8。近代以来,传统的治边问题已因全球一体化问题而发生了重大的改变。正确的治边政策是应该具有世界眼光,具有新的战略意识,应将军事、外交以及对边疆地区全方位的开发与政治治理等多方面有机结合的一个全方位的政策。对边疆地区采取灵活适当的政策、策略与对边疆地区的有效开发,是处理好中央与边疆地区关系的最佳方案。
9。在中国这样一个具有数千年历史文化传统的大国,政治变革必须慎之又慎,必须以尊重自己民族特色和传统作为改革的前提,任何激进理想主义或者不作为主义,包括不负责任的自由利己主义,都会酿成国家和民族的大灾难。中国有自己的政治与文化的土壤,学习与引进外国的先进制度是应该的,但引进时不仅一定要注意持重稳妥、不急不躁,更要注意是否能够不出现排斥的反应。这既要有汉唐兼容并包的拿来精神,又要有消化一切的能力与良性的政治机制的保障才可成功。
10。兵民是立国之本。民众利益问题、军队权力问题说到底是支撑政府存在的基础。在任何时候,政府施政皆必须考虑与处理好这两个问题。如果这两个问题能够妥善得到解决,政府的统治就会固如磐石。
11。发展才是硬道理。弱国无外交。国家的和平与稳定建立在自己强大的综合国力基础之上。一旦国家总体制度缺少了国际竞争能力,国家的衰落就会变得不可避免,这时民众对政府的信任感就会急剧地降低,从而给反对派提供颠覆政府的口实。
12。“强”政府在任何时期都是工作之重。很难设想,在中国这样一个疆域辽阔、民族成分众多的国度,一个权威弱化的政府能够凝聚与动员起社会各阶层,担当起开创与稳定的重大责任来。
13。政治就是搞好社会各阶层的一种平衡艺术,是一种将各阶层利益与诉求最大程度普遍化、均衡化的过程。能否具有这种政治管理的能力,对执政者是一个很高的要求与挑战。
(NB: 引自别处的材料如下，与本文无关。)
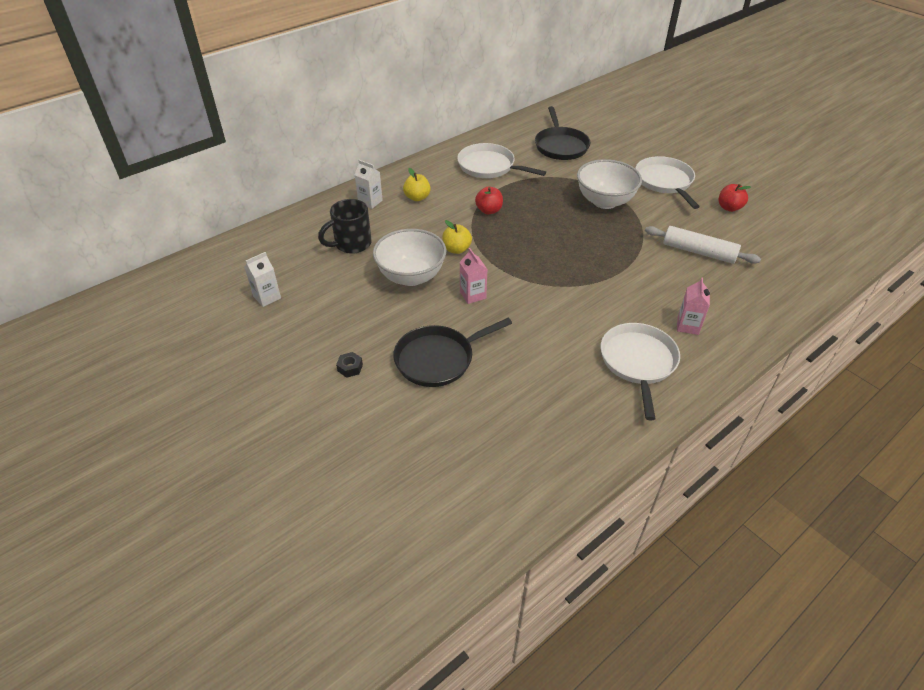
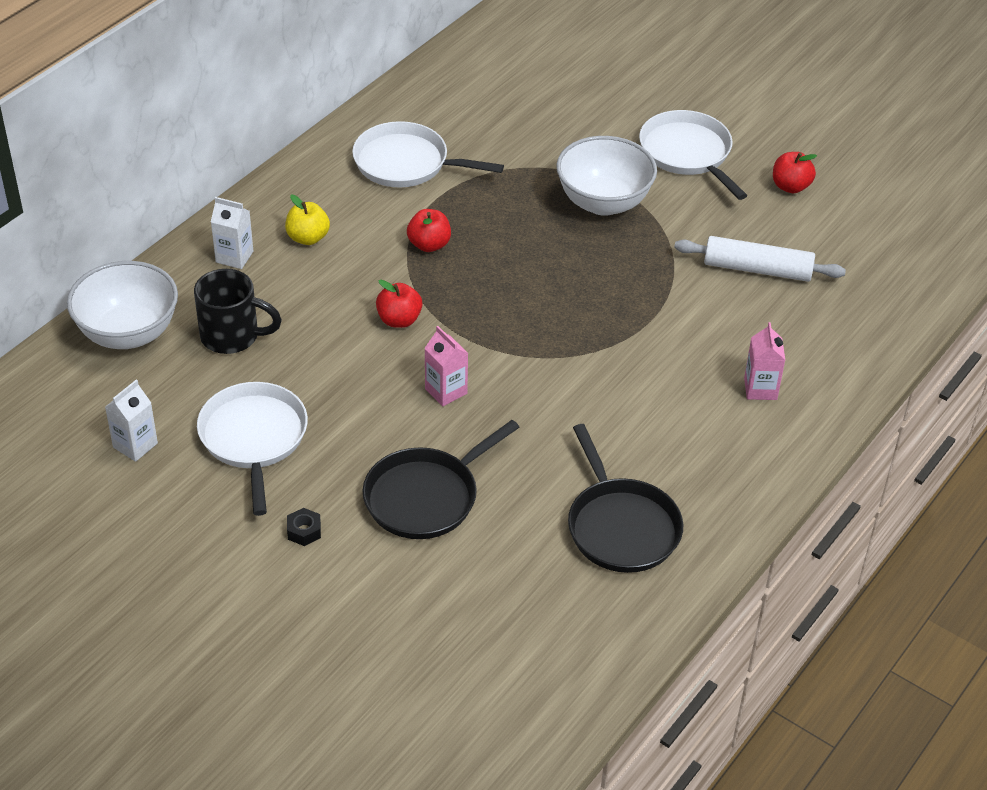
camera: 15 degrees left, 0 degrees up
(351, 244) = (232, 336): black mug -> black mug turned 120 degrees counterclockwise
(411, 276) = (344, 376): white bowl -> white bowl (128, 333)
(456, 249) = (399, 320): yellow apple -> red apple
(560, 146) = (511, 107): black pan -> black pan (621, 527)
(638, 362) = (702, 454): white pan -> white pan (254, 438)

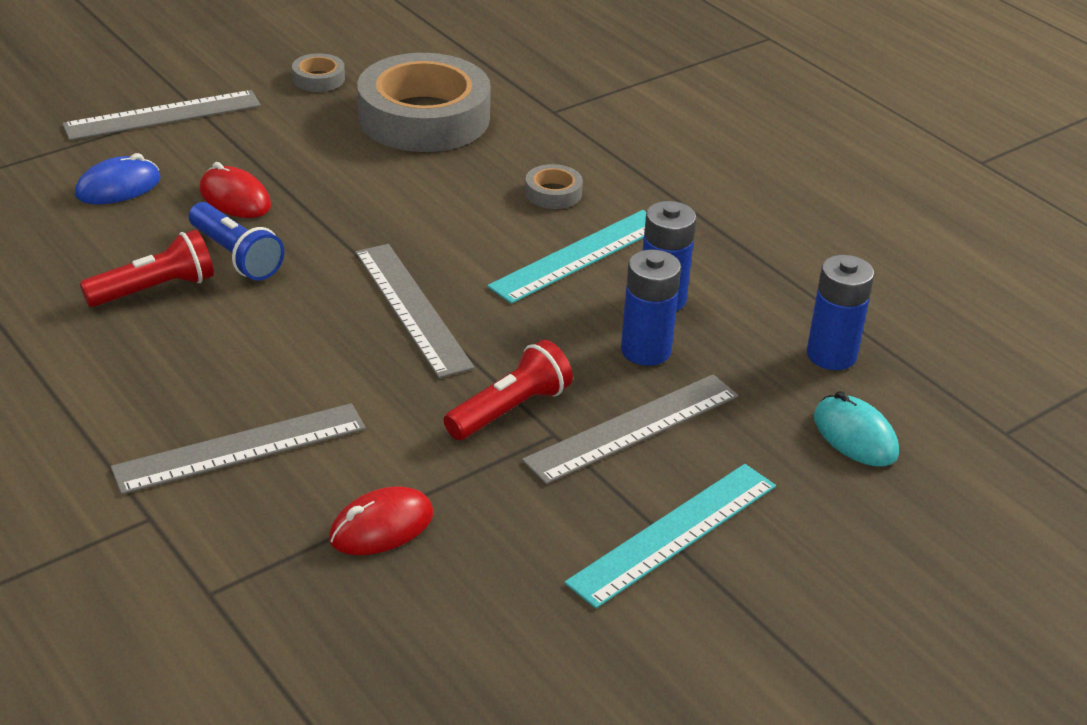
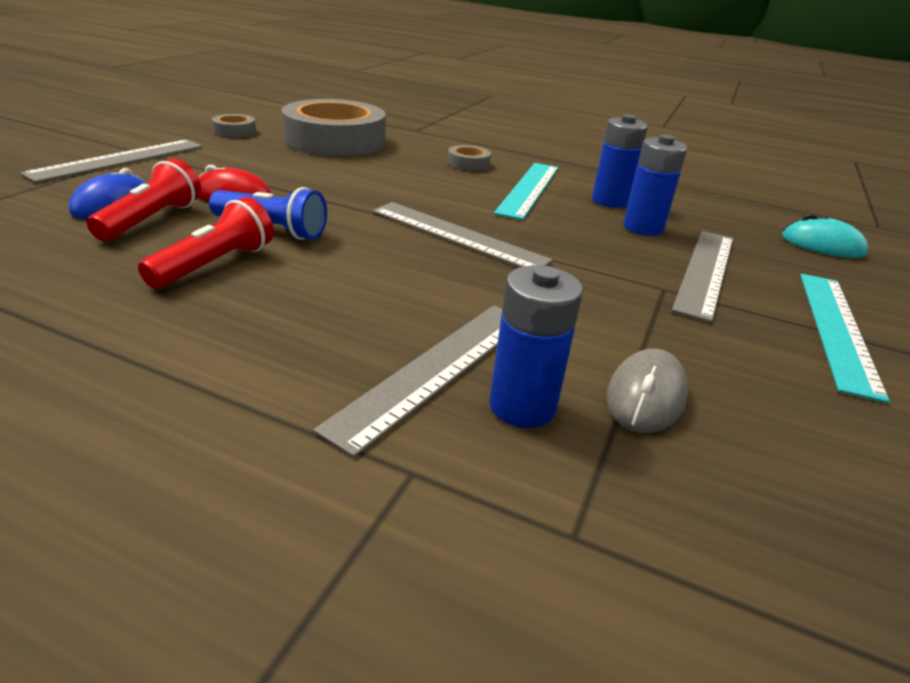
camera: 30 degrees left, 5 degrees down
(381, 527) = (645, 397): red mouse -> grey mouse
(510, 409) = (613, 280): red flashlight -> red flashlight (152, 220)
(831, 355) = (740, 210): blue battery -> blue battery (522, 406)

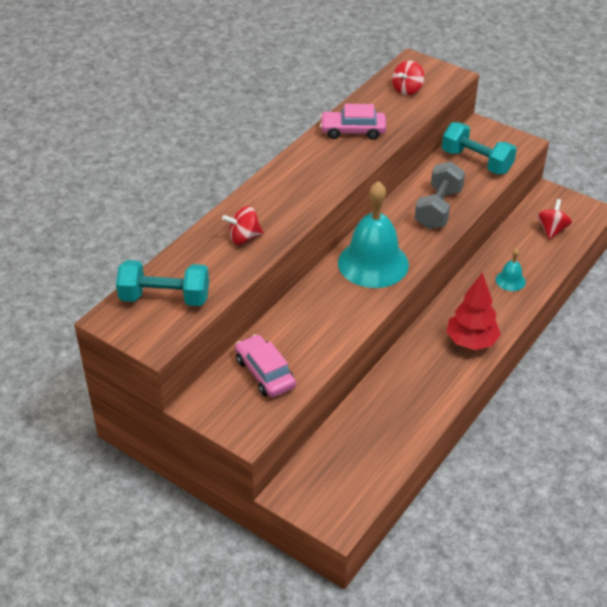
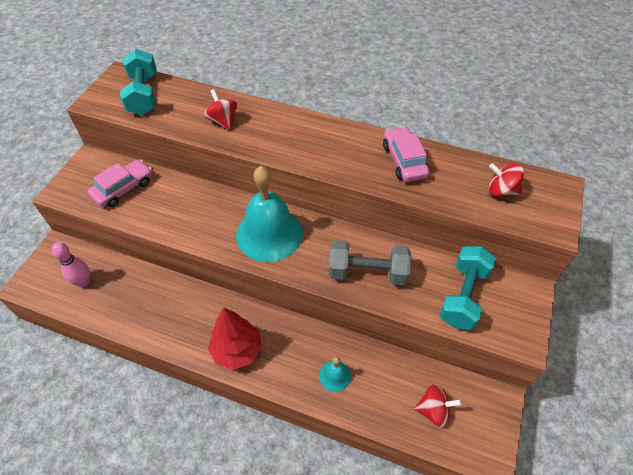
camera: 75 degrees right, 10 degrees up
(351, 465) = (83, 282): none -> pink bowling pin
14。政治民主与开放的程度,官民之间的矛盾,对利益集团的驾驭,克服政府执政能力的不断弱化,消弭统治集团内部的分歧,有效地处理好全球化背景下大国外交等等问题,是政府在改革与创新进程中必须要不断花大气力处理好的重大课题。这是一种政治智慧,晚清政府没有这种智慧与能力,这是导致它败亡的很重要的原因。